Package managers such as RPM and Portage are designed to install one copy of a package, and to install it onto a fixed location. This conflicts with the needs of a virtual hosting environment, where administrators need to be able to install one package in multiple places so that it can be part of more than one website. With that being said, package managers are essential for maintaining an operating system over time - how is it possible to have the best of both worlds?

The answer is a two-stage install. The traditional package manager installs a master copy into /usr/share/webapps/ This master copy is not fit to run - but it is ready to be used by the webapp-config utility to install a single package multiple times in multiple places.

Multiple installations of the same package

webapp-config allows the administrator to install multiple copies of the same package on the same system at the same time. The administrator decides which directories to install each copy into.

In the web application world, these multiple installations are called "virtual copies".

Different versions of the same package can be installed on the same system at the same time. This allows web administrators to gradually roll out a new version of a package across sites; they are not forced to upgrade every site at once.

webapp-config minimizes the number of duplicated files to the absolute minimum. This conserves disk space usage. The majority of files are hard linked to the master copy; only configuration files, and any files that the package needs to write to are copied into the virtual copy.

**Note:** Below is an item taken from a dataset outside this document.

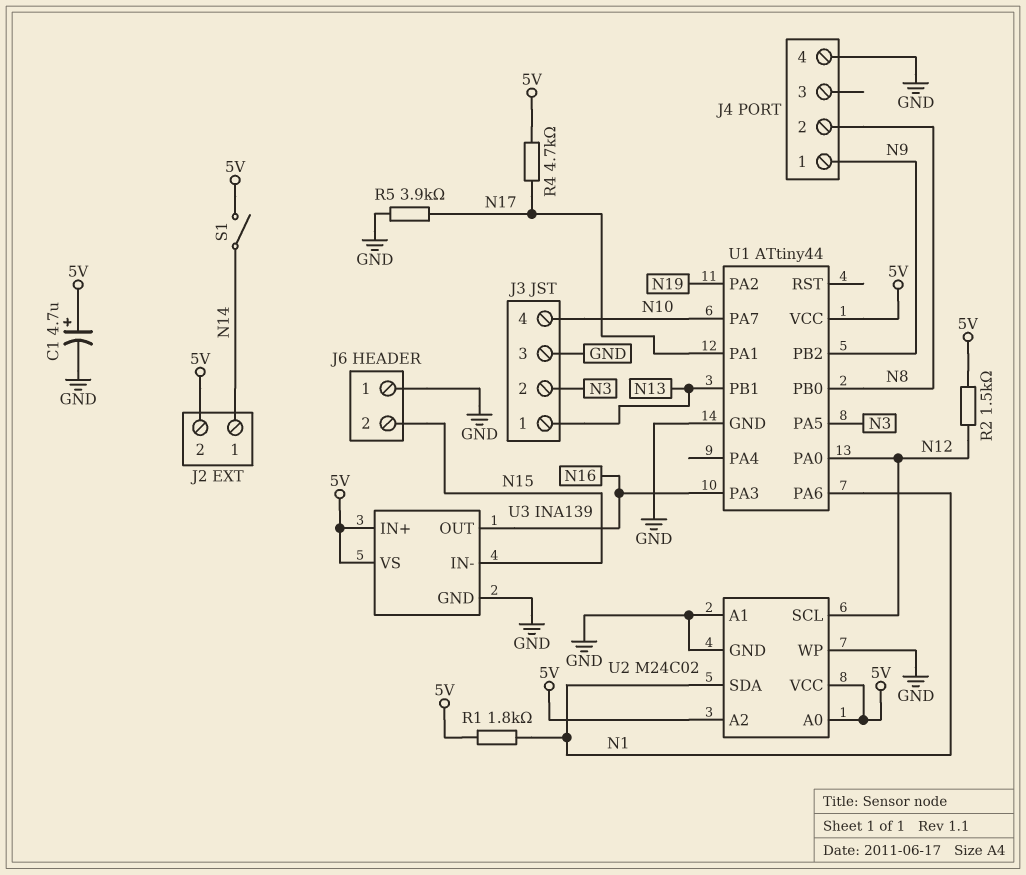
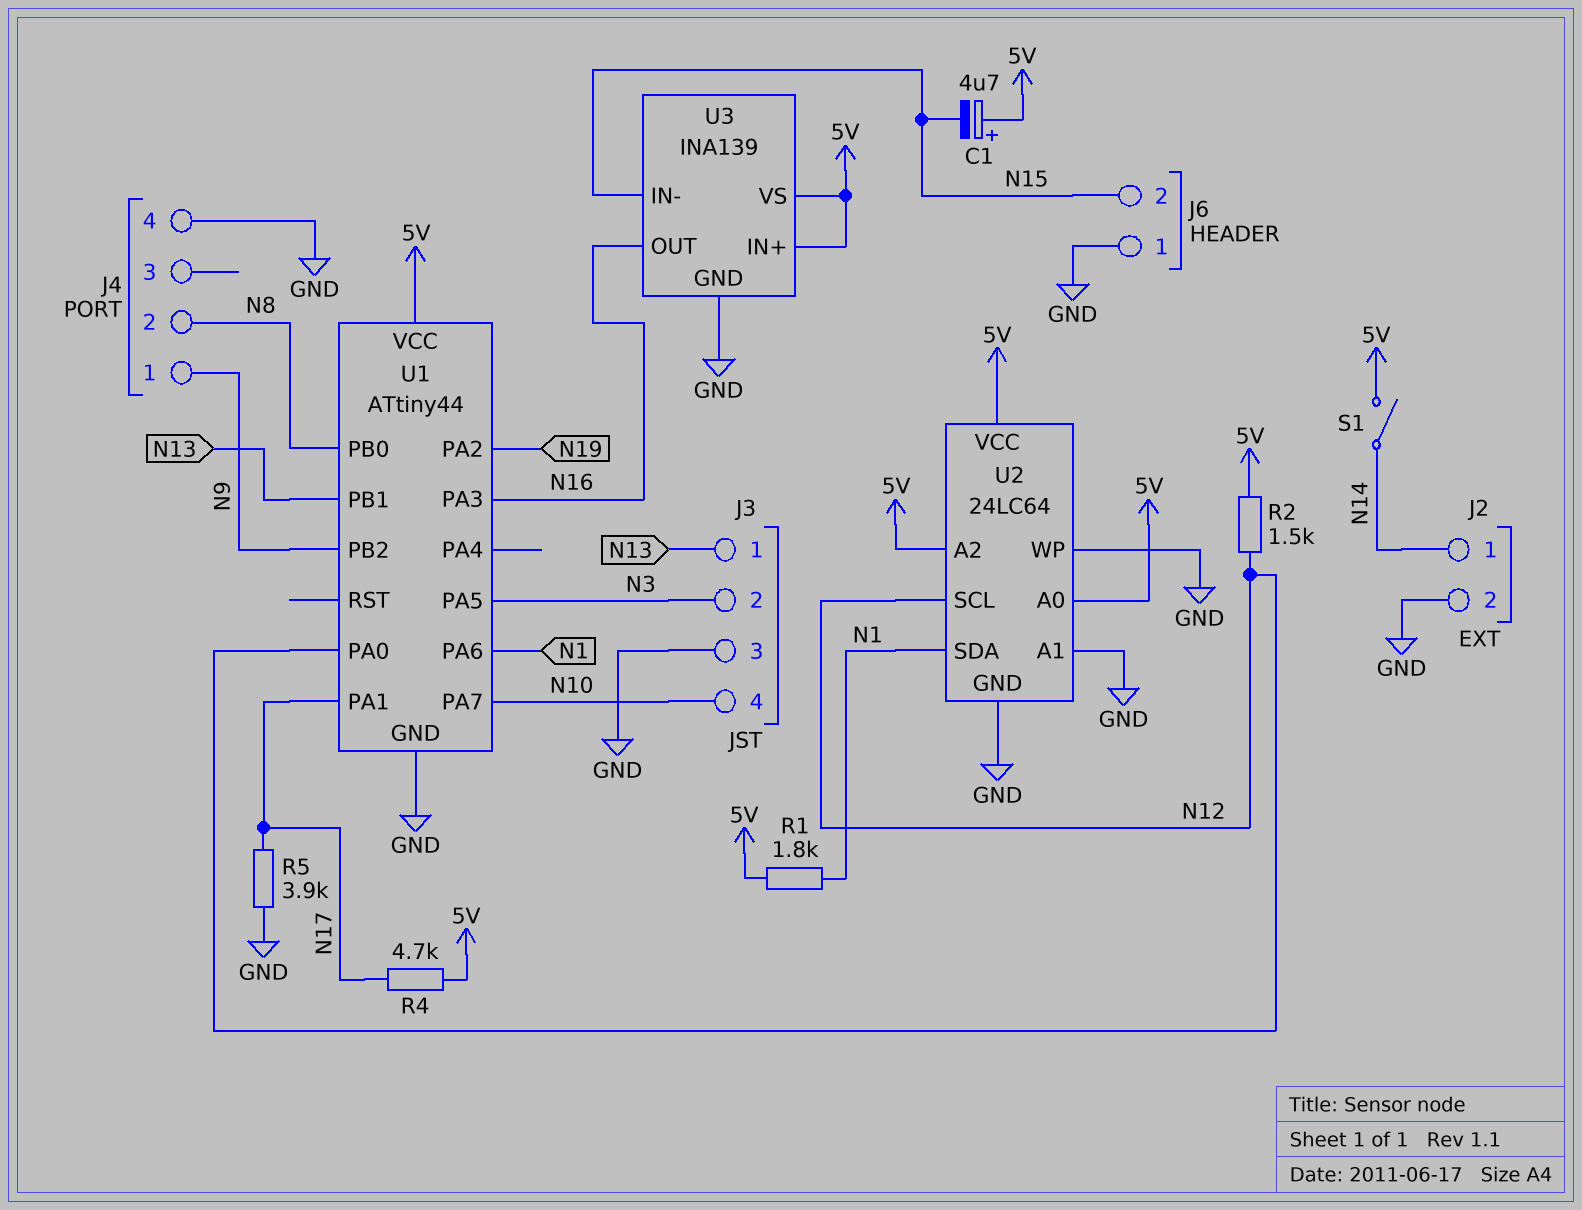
C1: 4.7uF (plus 5V, minus GND) -> 4.7uF (plus 5V, minus N15)
J2 pin 2: 5V -> GND
U2: M24C02 -> 24LC64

File ownership and permissions

Administrators who are used to installing web-based applications by hand will know that it can be a pain to get every file owned by the correct user, and with the correct permissions. Some files need to be owned by the user that the web server runs as. Others need to be owned by specific shell accounts, so that those users can login and edit the configuration files. If the Linux distribution offers a choice of web servers - each running under a different user - even the installers can struggle to get it right.

With webapp-config, the administrator tells the installer which web server to use and which shell account needs to be able to edit the configuration files. webapp-config then installs the files with the correct ownership and permissions.

Protected configuration files

webapp-config automatically ensures that configuration files are never overwritten during an upgrade - even if the files have not been edited since the original installation. Additionally, webapp-config will never overwrite any file that it did not install, or that has been changed since it was installed by webapp-config. webapp-config uses MD5 checksums to determine whether a file has been changed. In the case of symbolic links, webapp-config will not replace a symlink that points to a different file.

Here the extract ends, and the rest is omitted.